Curators jobs are mainly about monitoring and ensuring sufficient information is given in applications (level/type of evaluation) at pre-determination, and monitoring to ensure the mitigation is carried out properly, anaylsis completed and that publication takes place. Simply replacing them with self-regulators will not deal with any issues.
It will threaten local services, at the moment any excuse is good enough for some councils to cut services. Offering them an opportunity to have someone else fund part of that service would be seen as an opportunity to cut. If you think otherwise you’re simply naive. I really don't think you understand the real threat curatorial services are under. We are a nails breadth from being cut completely from local government, which would be the end of commercial archaeology because there would be no-one requiring any work to be carried out as there would be no-one advising planning authorities. Hair brained schemes of PCC style self-regulation would be detrimental to smaller units with fewer members within the IfA and could lead to monopolistic practices.

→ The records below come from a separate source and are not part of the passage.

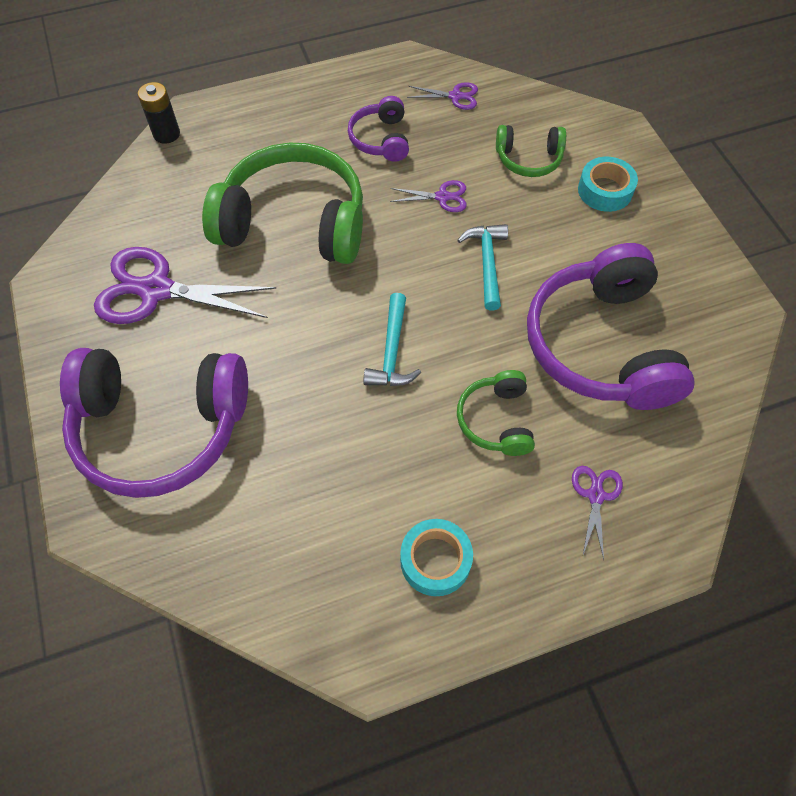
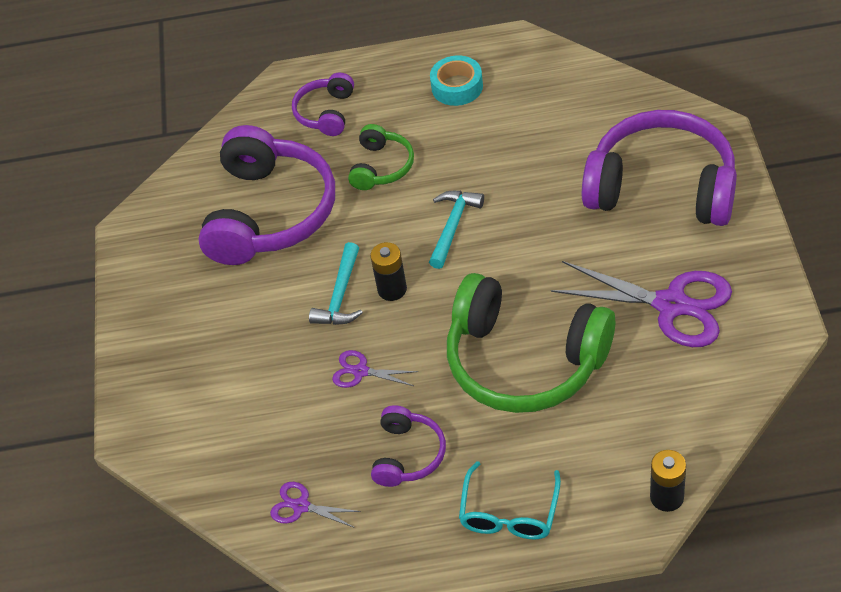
camera: 160 degrees left, 10 degrees down
(290, 110) = (509, 513): none -> turquoise glasses
(437, 275) = (392, 289): none -> black battery
(528, 159) = (251, 406): green headphones -> none
(595, 495) = (326, 113): purple scissors -> purple headphones
(605, 190) = (190, 358): turquoise tape -> none

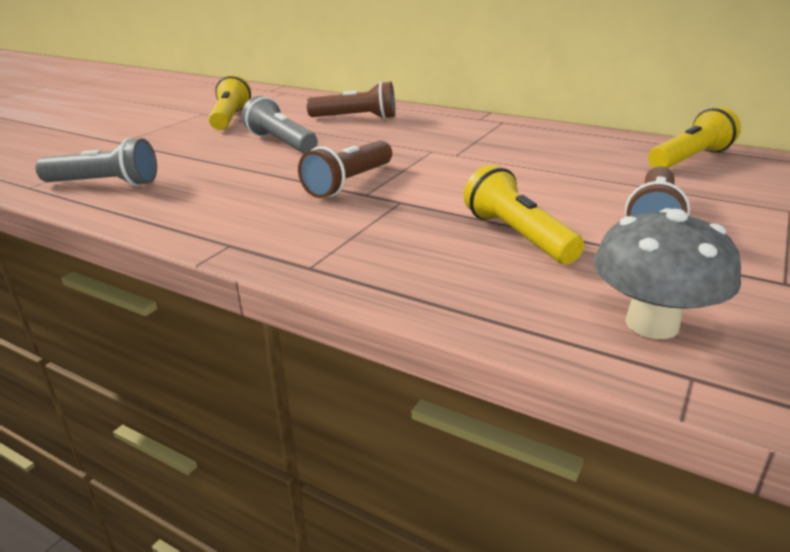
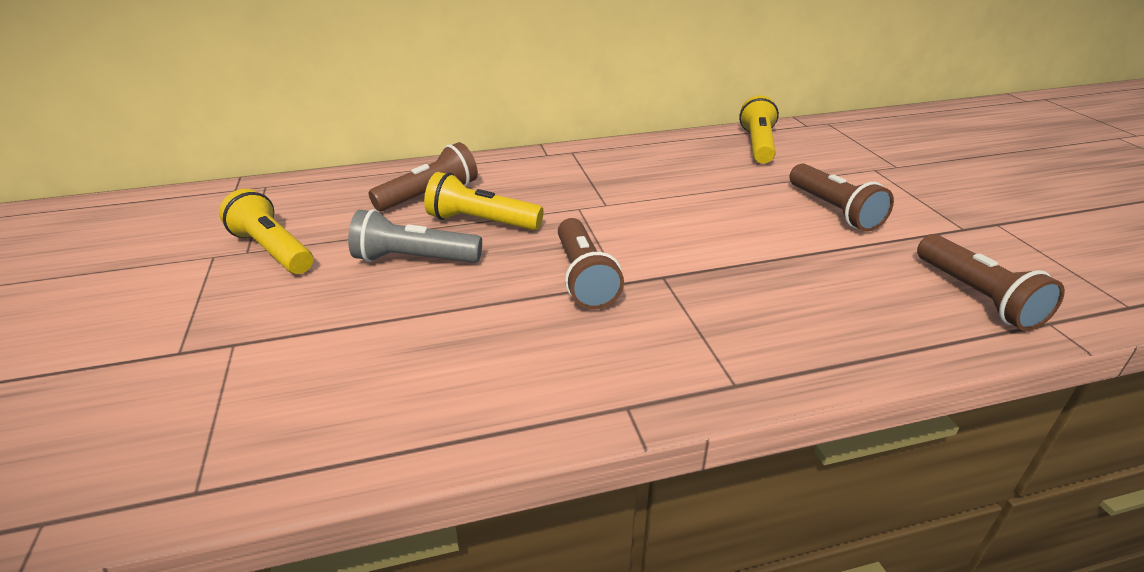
camera: 45 degrees left, 5 degrees up
(105, 184) = (312, 421): grey flashlight -> none
(518, 235) = (797, 266): yellow flashlight -> yellow flashlight (481, 222)
(652, 324) = (976, 297): grey mushroom -> brown flashlight

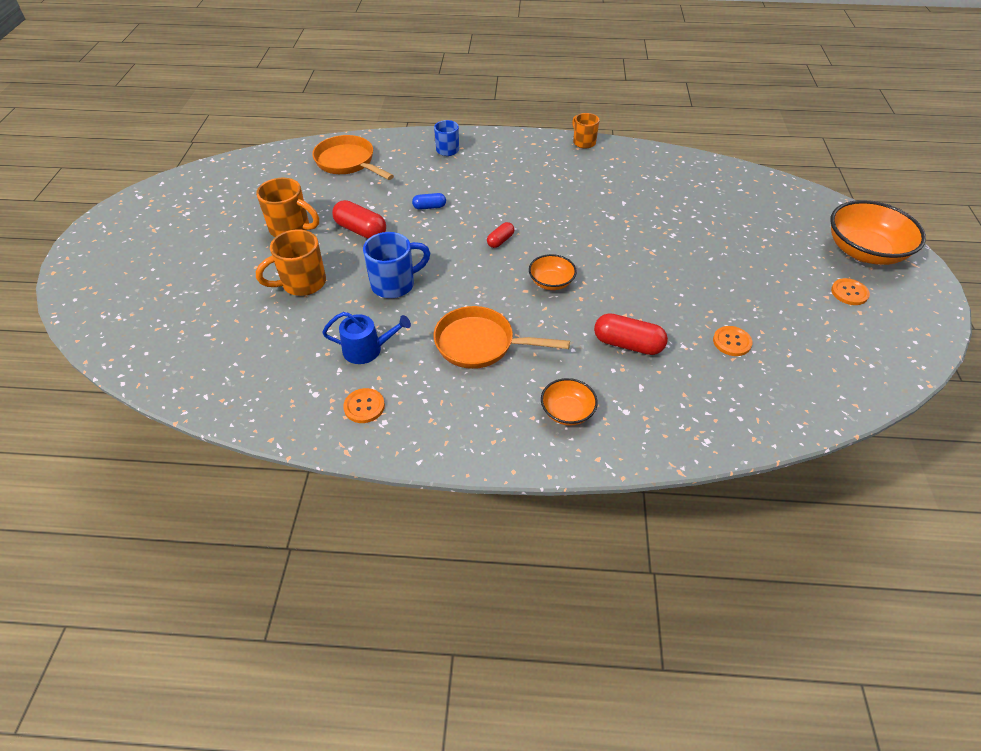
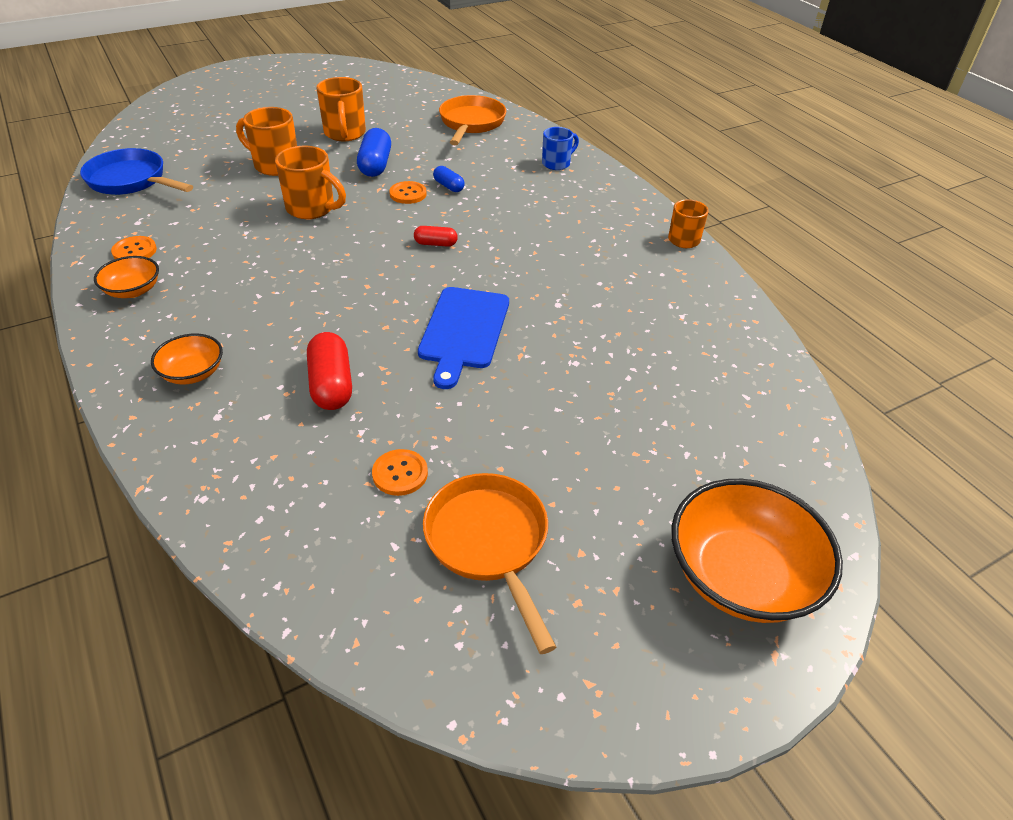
camera: 55 degrees right, 5 degrees down
(233, 381) = (131, 181): none -> blue pan
(361, 230) = (375, 165): red capsule -> blue capsule
(367, 349) = (210, 226): blue watering can -> none
(394, 284) = (312, 209): blue mug -> orange mug
(480, 344) = (261, 285): orange pan -> orange pan (489, 543)
(551, 282) = (395, 298): orange bowl -> orange bowl (133, 290)
(611, 266) = (463, 331): none -> blue cutting board
(849, 293) = (614, 578): orange button -> orange button (408, 194)

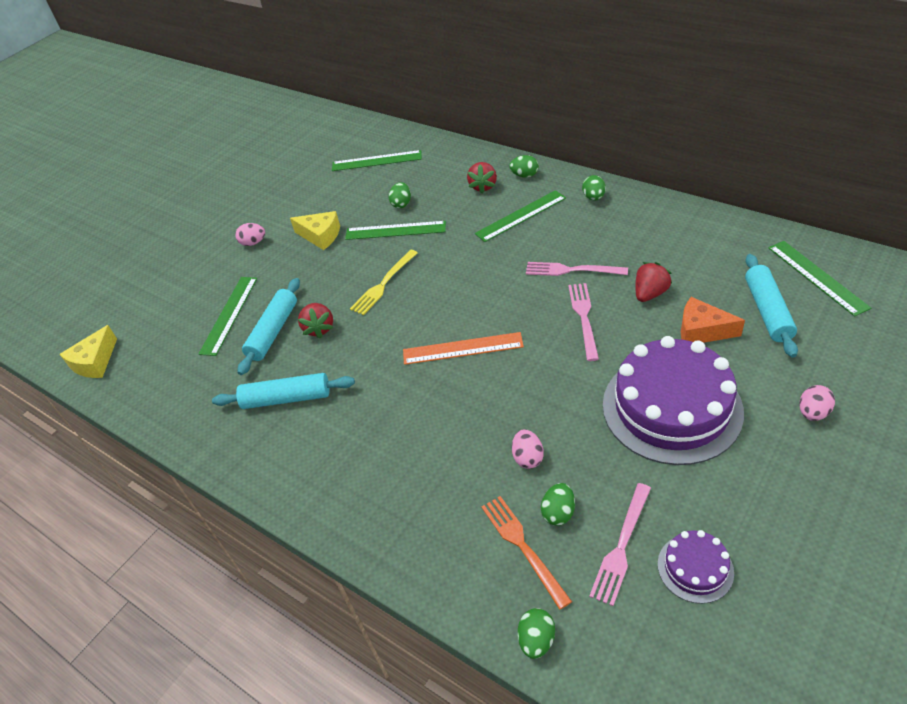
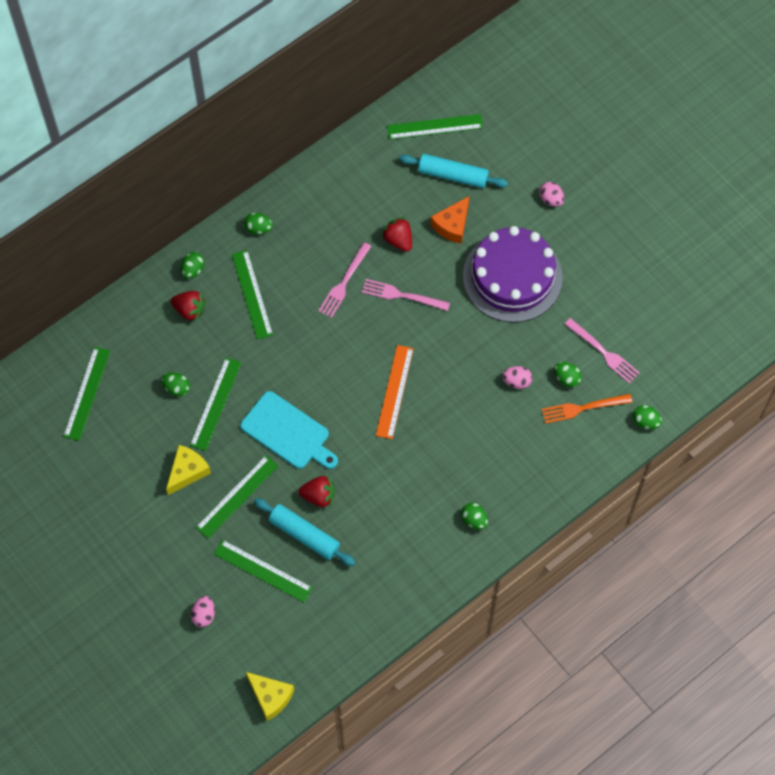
camera: 80 degrees left, 20 degrees up
(253, 243) = (164, 536): pink egg -> pink egg (204, 615)
(286, 399) = (389, 535): turquoise rolling pin -> none
(304, 273) = (237, 496): none -> green ruler
(323, 471) = (474, 520): none -> green egg
(383, 285) = (288, 432): yellow fork -> turquoise cutting board
(695, 568) = (631, 319): purple cake -> none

How about a really simple solution that when archaeologist sees standards being flaunted they whistleblow to the curator! If archaeologists see rival/other units lowering standards they inform the curator so they can investigate. After all that’s what professional should do!
nope - i'm saying regulation by a qualified, experienced, independent police force funded by licenced contracting organisations
i'm saying its no use expecting the curator to enforce standards when they are currently under resourced to maintain their own, when, as we both know, many are ill-equiped and without the requisite experience to know when a given site is being adequately excavated or reported or published.
the costs would be transferred to the developers and no single organisation would stand to loose if all were subject to the same rigour
and as for whistle-blowing -who do we report rogue curators to?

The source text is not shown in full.